O ihtiyar Hızır’dı
Bir gün, Hızır aleyhisselâm hakkında konuşuluyordu. Abdülvehhâb Müttekî Şöyle anlattı:
Küçüktüm, Mendev’de çıkan bâzı hâdiseler sebebiyle babamla sahraya çıktık. Fakat
yolumuzu kaybettik. Yiyecek ve içecek hiçbir şeyimiz yoktu. Çok acıktım. Ağlamaya
başladım. Babam beni teskîn ediyor ve; “Sabret ileride yiyecek vardır.” diyordu. Ama bu
sözler beni rahatlatmıyordu. Bu hâlde iken akşam oldu. Arslan ve kurt korkusundan bir ağaca
çıkıp, geceyi orada geçirdik. Sabahleyin gördük ki, o ağaca yakın bir yerde tatlı su pınarı var.

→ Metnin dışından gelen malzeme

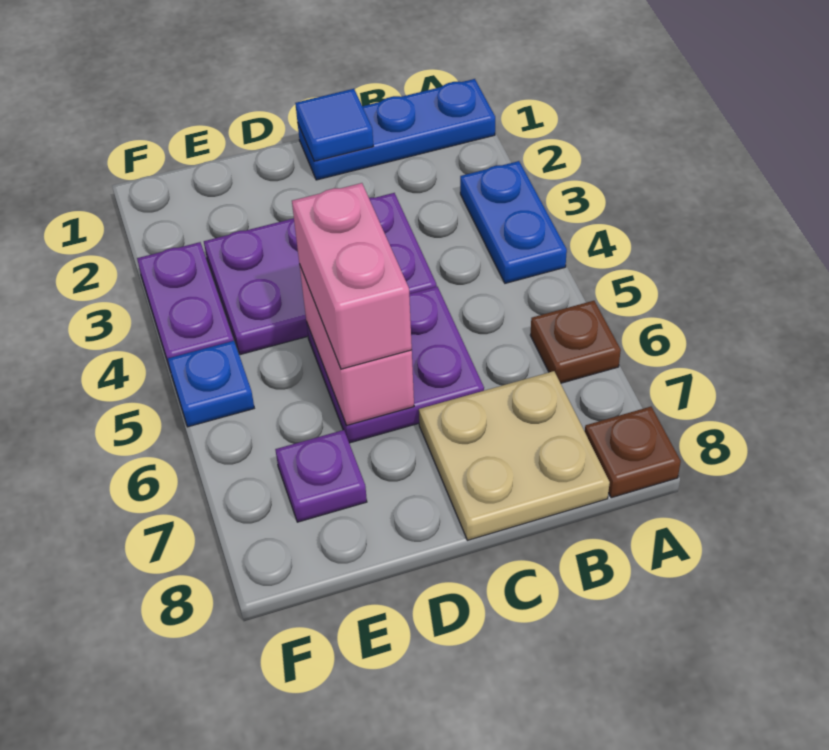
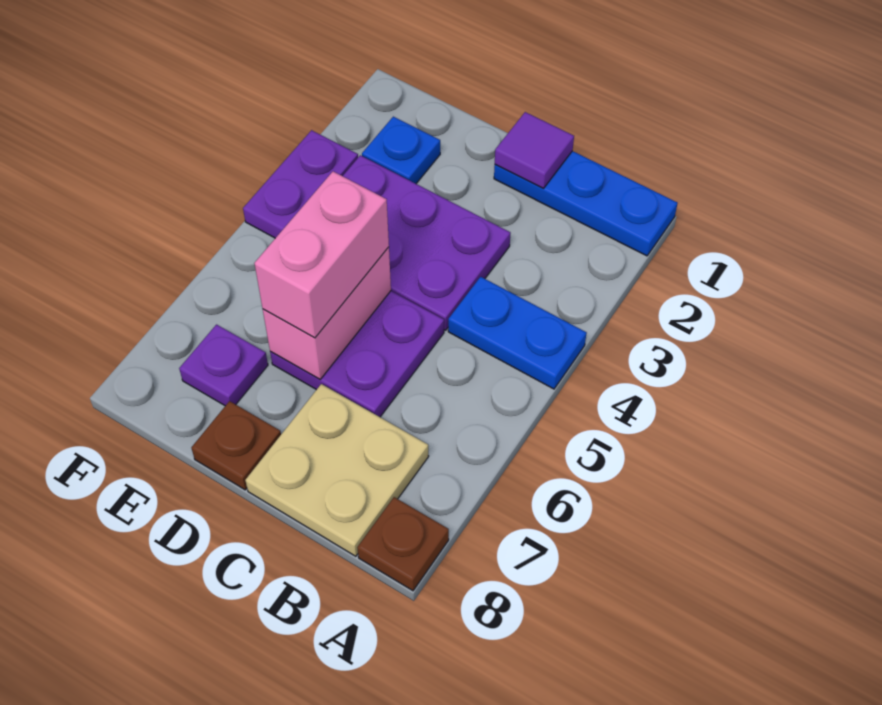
blue plate A3:A4 level 1 -> blue plate A4:B4 level 1
brown plate A6 level 1 -> brown plate D8 level 1
blue tile C1 level 2 -> purple tile C1 level 2
blue plate F5 level 1 -> blue plate E2 level 1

Sular şırıl şırıl akıyor. Yanında nûr yüzlü bir ihtiyar oturuyor. Bizi görünce, koltuğunun
altından sıcak ekmek çıkarıp babama verdi. Oraya yakın bir köyün yolunu bize gösterdi.
Ekmekleri yedik. O sudan kana kana içtik ve köyün yolunu tuttuk. O köye gidip, rahat ettik.
Sonra o zâtı ve pınarı görmeyi arzuladık. Tekrâr ağacın altına geldik. Orada ne o pınar, ne de
o zât vardı. Şaşıp kaldık. Herhâlde o ihtiyar Hızır’dı ve bize yardım için görünmüştü.